The ocean plays an important role in regulating CO₂ in the earth system by buffering it as bicarbonate. However, this mechanism is unable to keep up with the rapid increase in atmospheric CO₂ concentrations. One proposed approach to mitigating this issue is to enhance the ocean’s alkalinity. This is induced by enhanced weathering of alkaline rock feedstock. Many strategies of atmospheric CO₂ removal are now being researched. However, the role of enhanced weathering in the beach-ocean interface has received comparably little attention. Our focus on coastal processes is based on their greater potential feasibility and the interaction between weathered rock, seawater, and the atmosphere. This study aims to simulate ocean alkalinity enhancement in a beach setting on a laboratory scale.

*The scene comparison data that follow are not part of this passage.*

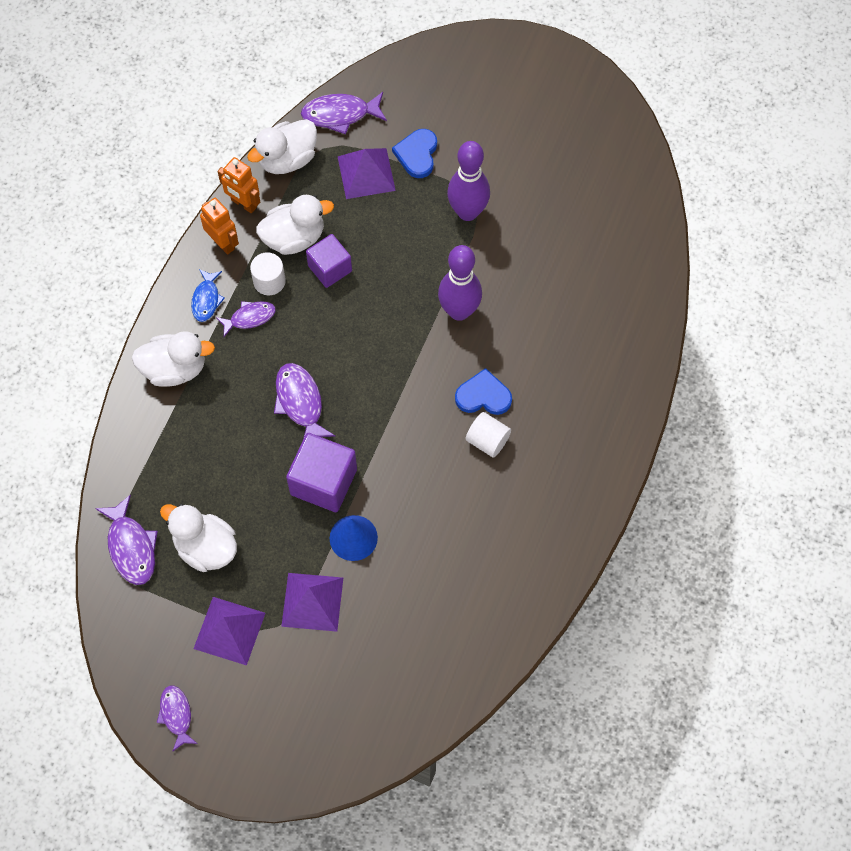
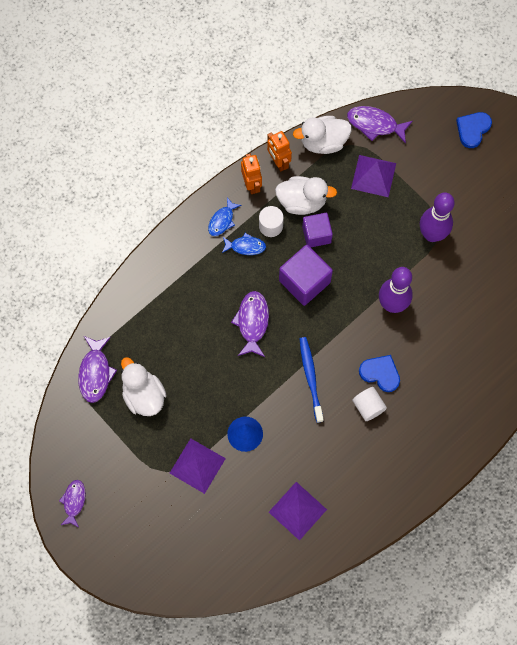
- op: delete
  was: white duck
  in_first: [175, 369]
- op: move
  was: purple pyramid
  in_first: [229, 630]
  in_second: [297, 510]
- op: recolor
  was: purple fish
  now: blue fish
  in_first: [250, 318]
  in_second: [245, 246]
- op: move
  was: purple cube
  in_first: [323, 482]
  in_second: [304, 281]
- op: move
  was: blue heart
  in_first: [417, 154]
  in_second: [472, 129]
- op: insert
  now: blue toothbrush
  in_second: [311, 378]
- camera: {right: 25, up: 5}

This will be achieved using a custom-built overhead shaker to induce constant motion in a mixture of seawater and rock material. Via frequent monitoring and measurement of key components, such as ionic composition, the effect of rock weathering on sea water alkalinity is assessed. If expectations are met, mineralogical composition as well as grain size will influence the alkalinity enhancement potential. To quantify this, samples of basalt, andesite and glacial sediments will be compared at two grain sizes. The expectation is to see a larger alkalinity enhancement for smaller grain sizes due to larger surface area, and for basalt due to faster weathering rate. This study will evaluate the proposed option to reduce a future peak in atmospheric CO₂ concentration and aims to increase the understanding of beach-ocean interfaces.